Lawer Auto Supply Co. v. Teton Auto Co.

Decision Date18 February 1930
Docket Number1599
Citation41 Wyo. 263,284 P. 1001
PartiesLAWER AUTO SUPPLY CO. v. TETON AUTO CO. [*]
CourtWyoming Supreme Court

APPEAL from the District Court, Fremont County; EDGAR H. FOURT Judge.

Action by Lawer Auto Supply Co., a corporation, against the Teton Auto Company, to recover possession of an automobile. There was a judgment for plaintiff, upon which execution was issued. From an order denying their motion to quash the execution, defendants named appealed. See also 39 Wyo. 14 269 P. 29, 273 P. 545.

Affirmed.

The action was submitted for the appellant on the brief of M. C Burk, of Riverton, Wyoming.

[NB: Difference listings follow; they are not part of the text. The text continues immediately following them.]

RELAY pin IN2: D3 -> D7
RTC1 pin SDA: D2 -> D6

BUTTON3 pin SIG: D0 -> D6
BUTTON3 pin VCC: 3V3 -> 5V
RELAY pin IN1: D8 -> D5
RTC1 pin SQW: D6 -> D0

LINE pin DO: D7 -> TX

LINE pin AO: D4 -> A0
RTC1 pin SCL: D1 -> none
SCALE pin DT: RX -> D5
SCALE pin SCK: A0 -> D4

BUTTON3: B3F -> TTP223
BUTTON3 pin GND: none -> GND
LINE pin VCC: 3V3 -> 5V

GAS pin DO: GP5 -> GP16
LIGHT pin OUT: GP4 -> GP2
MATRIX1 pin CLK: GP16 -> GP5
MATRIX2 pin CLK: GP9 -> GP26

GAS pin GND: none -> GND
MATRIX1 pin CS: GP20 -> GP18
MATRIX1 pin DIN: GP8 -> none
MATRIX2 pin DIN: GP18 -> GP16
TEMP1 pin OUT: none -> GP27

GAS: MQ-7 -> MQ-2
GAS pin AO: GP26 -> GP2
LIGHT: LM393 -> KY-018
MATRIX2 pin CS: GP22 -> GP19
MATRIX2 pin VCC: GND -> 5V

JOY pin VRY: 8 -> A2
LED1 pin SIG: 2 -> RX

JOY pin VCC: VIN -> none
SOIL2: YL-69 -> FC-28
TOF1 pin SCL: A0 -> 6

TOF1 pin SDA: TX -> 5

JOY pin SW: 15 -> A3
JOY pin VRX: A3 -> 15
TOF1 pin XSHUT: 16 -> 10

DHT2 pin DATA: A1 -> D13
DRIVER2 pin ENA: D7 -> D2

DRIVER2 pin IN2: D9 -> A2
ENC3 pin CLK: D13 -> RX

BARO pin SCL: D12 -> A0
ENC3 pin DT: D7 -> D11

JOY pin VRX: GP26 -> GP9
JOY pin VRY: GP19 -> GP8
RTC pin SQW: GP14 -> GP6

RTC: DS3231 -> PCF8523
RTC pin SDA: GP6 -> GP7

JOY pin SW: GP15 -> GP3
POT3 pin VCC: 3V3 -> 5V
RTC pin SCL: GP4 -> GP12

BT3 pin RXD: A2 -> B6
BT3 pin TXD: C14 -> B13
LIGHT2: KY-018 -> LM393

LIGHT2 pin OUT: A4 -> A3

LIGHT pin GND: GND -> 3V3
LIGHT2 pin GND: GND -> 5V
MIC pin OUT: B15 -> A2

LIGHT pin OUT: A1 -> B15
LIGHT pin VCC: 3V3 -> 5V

Plaintiffs' action was to recover possession of an auto truck which had been attached by Gaylor, sheriff upon a writ, issued in an action between defendant Teton Auto Co., as plaintiff, and A. C. Olson as defendant. Defendant gave a re-delivery bond and retained possession. Judgment was rendered in favor of Teton Autotruck Company, that the truck be returned within ten days, and if not returned, plaintiffs were to have judgment against defendants for $ 800.00. Execution issued on this judgment and was quashed.

Subsequently, an order granting another execution was made and a motion to quash it was overruled. The court erred in overruling the second motion, for the reason that the question was res judicata, 6281 C. S.; Boswell v. Bank, 16 Wyo. 161. An alternative judgment will not support an execution for money only, since execution must follow the judgment. 23 R. C. L. 941, 34 Cyc. 1553; Marks v. Mills, 58 P. 526; McIntosh Co. v. Buffinton, 217 P. 635; Lavie v. Crosby, 74 P. 221. The District Court was without authority to reverse its former holding and overrule the second motion to quash. 34 Cyc. 884; Parker v. Obensheim, 39 N.E. 869; 34 C. J. 764; White v. Ladd, 68 P. 739; 34 C. J. 931.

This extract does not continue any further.